Double Periodicity and Frequency-Locking in the Langford Equation

TL;DR

This paper investigates the complex bifurcation structures of the Langford equation, revealing various periodic and chaotic behaviors, and explores frequency-locking phenomena and bifurcation similarities with the sine-circle map.

Contribution

It provides a detailed numerical analysis of the Langford equation's bifurcation structure, including the construction of Poincaré sections for triple periodicity and comparison with known maps.

Findings

Identification of periodic, doubly-periodic, and chaotic solutions.

Observation of frequency-locking corresponding to Farey sequences.

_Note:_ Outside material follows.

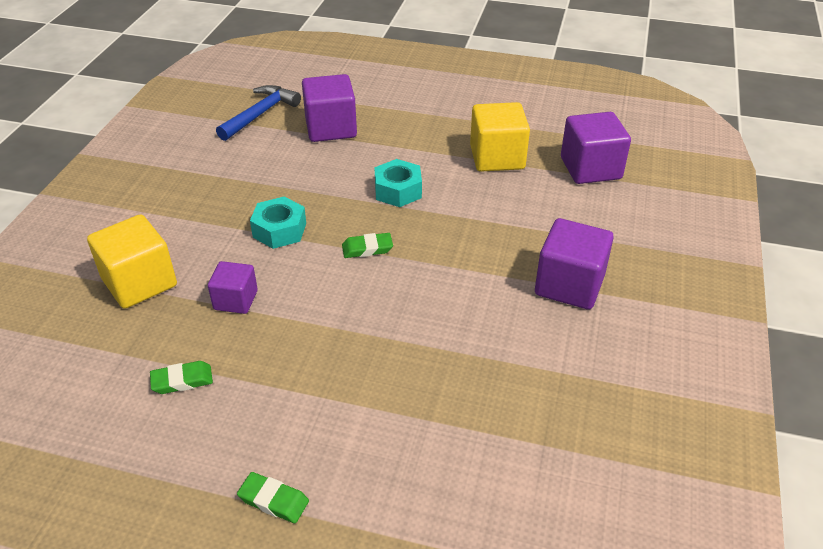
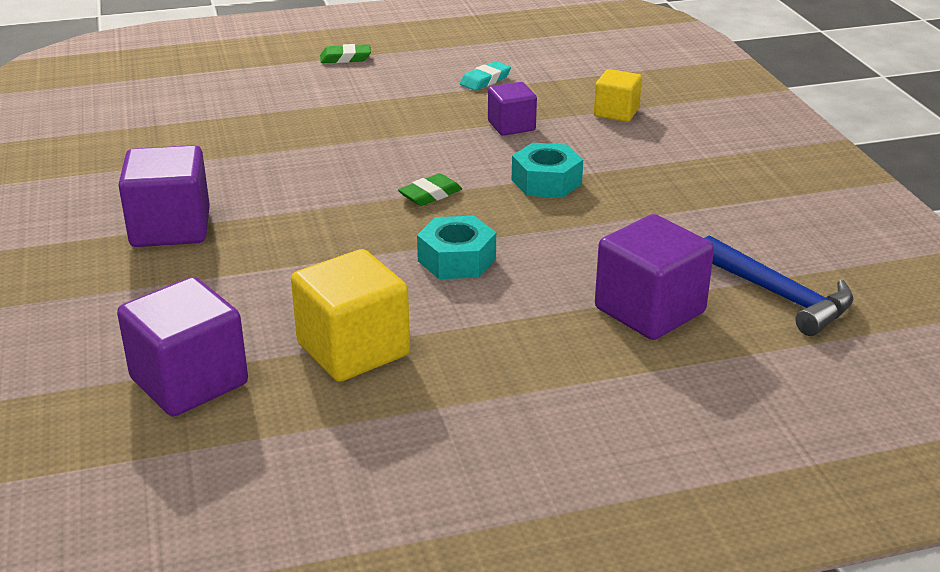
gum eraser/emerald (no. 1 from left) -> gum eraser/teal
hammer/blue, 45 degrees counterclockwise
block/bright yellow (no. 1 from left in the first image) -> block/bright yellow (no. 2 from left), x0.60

Similarity of bifurcation structures with the sine-circle map.

Abstract

The bifurcation structure of the Langford equation is studied numerically in detail. Periodic, doubly-periodic, and chaotic solutions and the routes to chaos via coexistence of double periodicity and period-doubling bifurcations are found by the Poincar\'e plot of successive maxima of the first mode $x_1$. Frequency-locked periodic solutions corresponding to the Farey sequence $F_n$ are examined up to $n=14$. Period-doubling bifurcations appears on some of the periodic solutions and the similarity of bifurcation structures between the sine-circle map and the Langford equation is shown. A method to construct the Poincar\'e section for triple periodicity is proposed.